The problem with many garden-variety ballet galas is the monotony of star turns in bravura classical pas de deux. Although the second Canada All Star Ballet Gala convened at Toronto’s Sony Centre in October cleaved to the duet format, with offerings often extracted from longer works, the extraordinary variety of choreography, most of it new to local audiences, and the international mix of well-established and emerging talents, made for a satisfying evening.
The first Canada All Star Ballet Gala — such a clumsy name — was held in February 2017, the brainchild of former Bolshoi Ballet star and now National Ballet of Canada principal dancer Svetlana Lunkina.
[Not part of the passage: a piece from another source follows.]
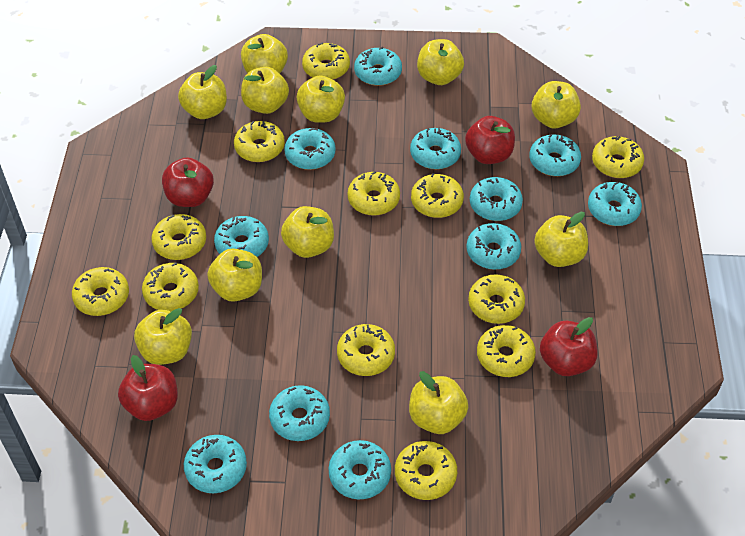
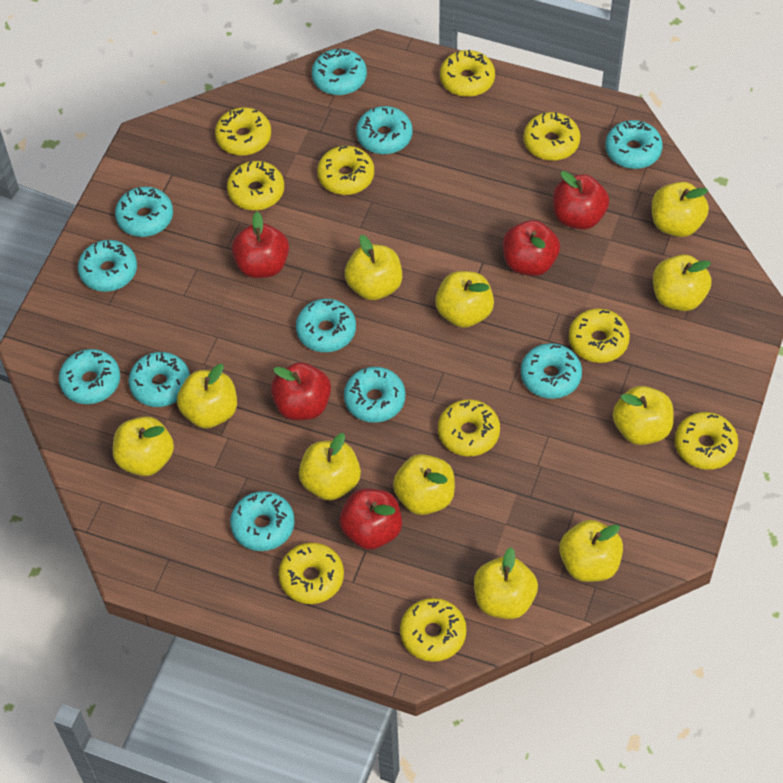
red apple: 4 -> 5
yellow donut: 12 -> 10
Although Lunkina is the gala’s producer/curator, the events are not built around a single star name.
The first gala highlighted the various schools of classical dance. This second edition was designed to reveal how much the art of ballet has evolved in the hands of such choreographers as Roland Petit, Mauro Bigonzetti, Yuri Possokhov, Wayne McGregor and David Dawson.
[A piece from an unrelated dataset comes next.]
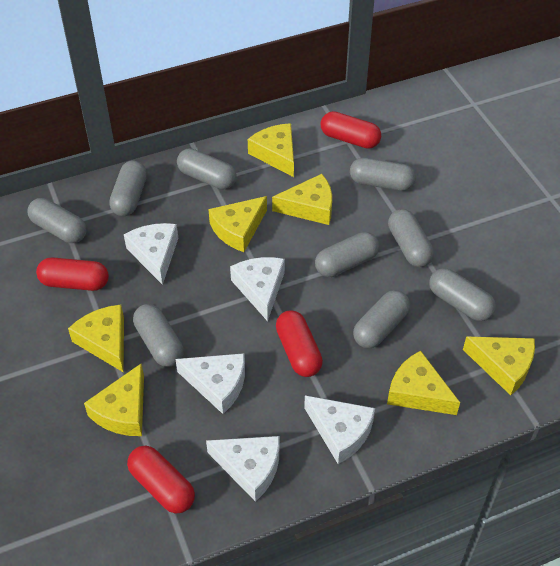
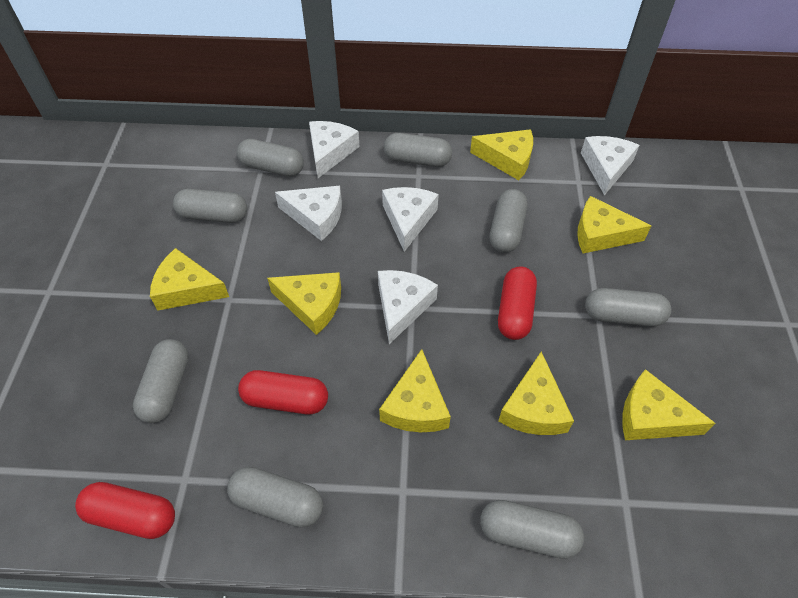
grey capsule: 9 -> 8
red capsule: 4 -> 3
Seen as a totality, two things emerged. Where contemporary choreography is concerned, there is a preponderance of hyper-physicality and angular disharmony that tends toward sameness. Had William Forsythe been among the choreographers, we might have been able to pinpoint the genius behind this prevalent new aesthetic.
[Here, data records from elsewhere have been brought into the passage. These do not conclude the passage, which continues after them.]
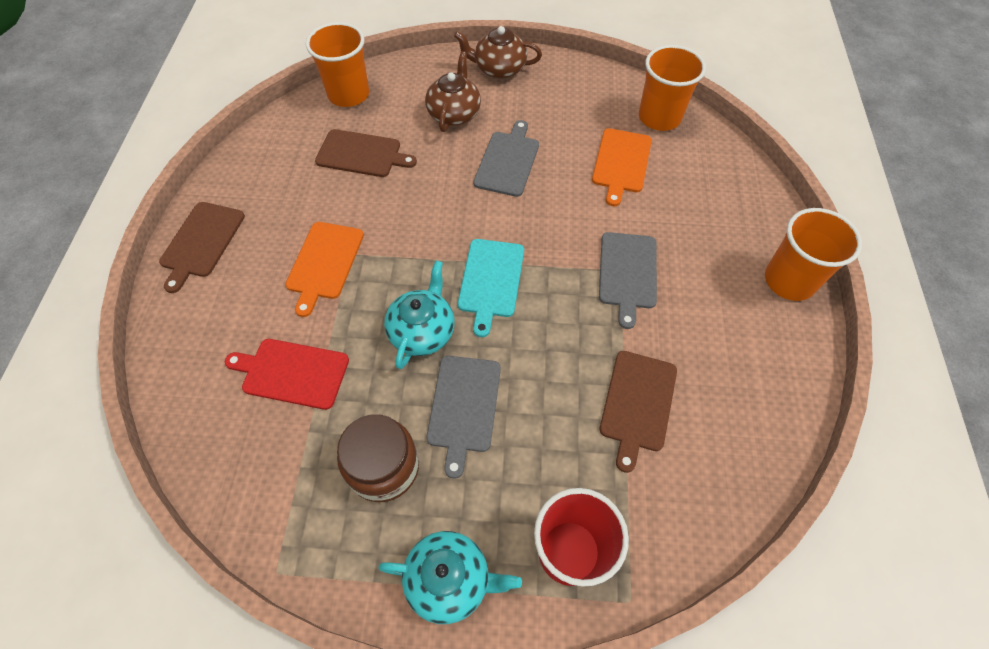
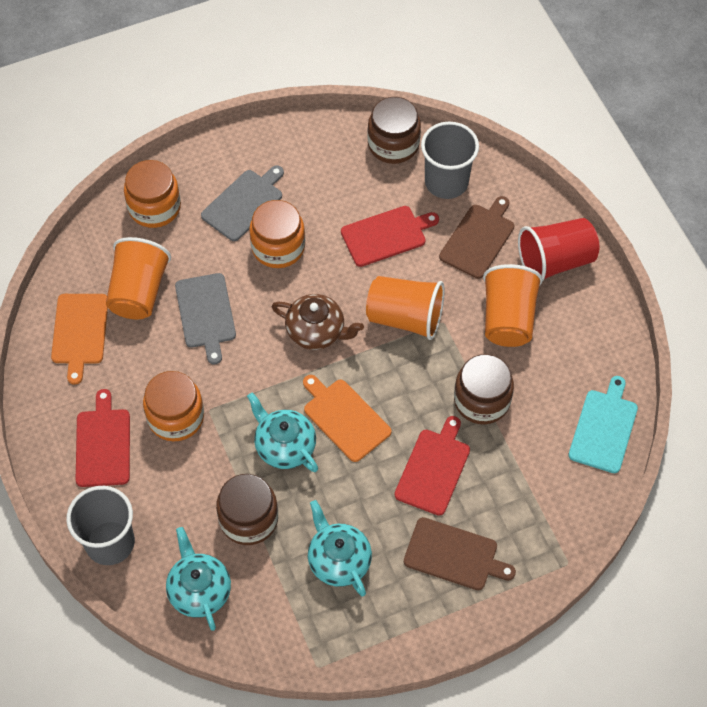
brown cutting board: 3 -> 2
brown jar: 1 -> 3
brown teapot: 2 -> 1
grey cup: 0 -> 2
grey cutting board: 3 -> 2
orange jar: 0 -> 3
red cutting board: 1 -> 3
turquoise teapot: 2 -> 3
Related to this, one detects a more nuanced and complex reading of gender relationships. Where romance is evident, it is not idealized. Women are neither icons nor odalisques. The traditional power imbalance of strong male and delicate female is replaced with something approaching a meeting of equals — not a bad takeaway for a ballet gala.
Although it does not call itself a gala, Fall for Dance North (FFDN), the Toronto version of the New York City dance-smorgasbord original, could certainly qualify. It is celebratory, culturally inclusive and, in part because of the flat $15 price point, hugely popular, effectively selling out the 3,200-seat Sony Centre for three nights. There’s no accurate to way to measure its spillover effect, but some audience first-timers were doubtlessly seduced into becoming lifetime dance devotees.
Highlights of the October 2017 edition included the local debut of Canadian expatriate Eric Gauthier and his Stuttgart-based Gauthier Dance, in the FFDN-commissioned Children of Chaos by National Ballet choreographic associate Robert Binet, featuring a cast of Canadians who, like Gauthier, have built careers abroad. Another was Charles Moulton’s 1979 Precision Ball Passing, reconfigured for a community-drawn cast of 72. It may not be dance in the conventional sense — it was made in the last gasps of American postmodernism — but it is a physical spectacle of oddly haunting beauty and humanity.
In what even by Toronto standards was an exceptionally busy fall, ProArteDanza featured a substantial premiere by Matjash Mrozewski, Future Perfect Continuous — English grammar gurus will recognize the title’s derivation — that, with a mix of dance and spoken word, takes a wry look at climate change. It’s almost like a danced play — playwright Anna Chatterton wrote the text — and the cast of 12 executes their dual responsibilities impressively. Future Perfect Continuous succeeds in being neither didactic nor preachy and, by offering a jumble of conflicting viewpoints, ultimately reflects the overwhelming complexity of the climate change debate — as if there needs to be a debate — and the daunting prospect of grappling with something so huge.
ProArteDanza’s Anisa Tejpar, who performed in Mrozewski’s new work, presented her first solo show in November, an ambitious production that packed the Aki Studio Theatre. In Time is a collaborative endeavour with choreography by Hanna Kiel, original music by John Gzowski, lighting by Simon Rossiter, video design by Jacob Niedzwiecki, outdoor film footage by Jeremy Mimnagh and an effective set design by Joe Pagnan. Tejpar did all the dancing and her own costuming.
In Time is at one level a personal piece, reflective and introspective, but, in its subtle exploration of memory and the passage of time, it is sufficiently universal in theme to move beyond the purely biographical.
Kiel’s choreography gives Tejpar, always a powerful stage presence, ample opportunity to display her command of dynamics, of speed and stillness, force and delicacy. Projected imagery floats at times surreally on the stretched fabric butterfly wings of Pagnan’s design, like fragments of a jigsaw puzzle. Memory, it appears, is a retrospective construct that wriggles and morphs.
Memory is also a component of Dreamwalker Dance artistic director Andrea Nann’s new work Dual Light, but where In Time plays with memory as a means of grasping a fugitive reality, Dual Light embraces and even celebrates the transitory nature of human experience.
Dual Light, made by Nann in collaboration with fellow performers Kristy Kennedy, Yuichiro Inoue and Brendan Wyatt, proceeds by scenes, covering a lot of ground — personal and universally philosophical. The performers recount particular experiences. Their physical interactions seem as much spontaneous as choreographed. A linking thread is an exploration of how life unfolds in a flow of transitions, of departures and arrivals, literal and metaphorical.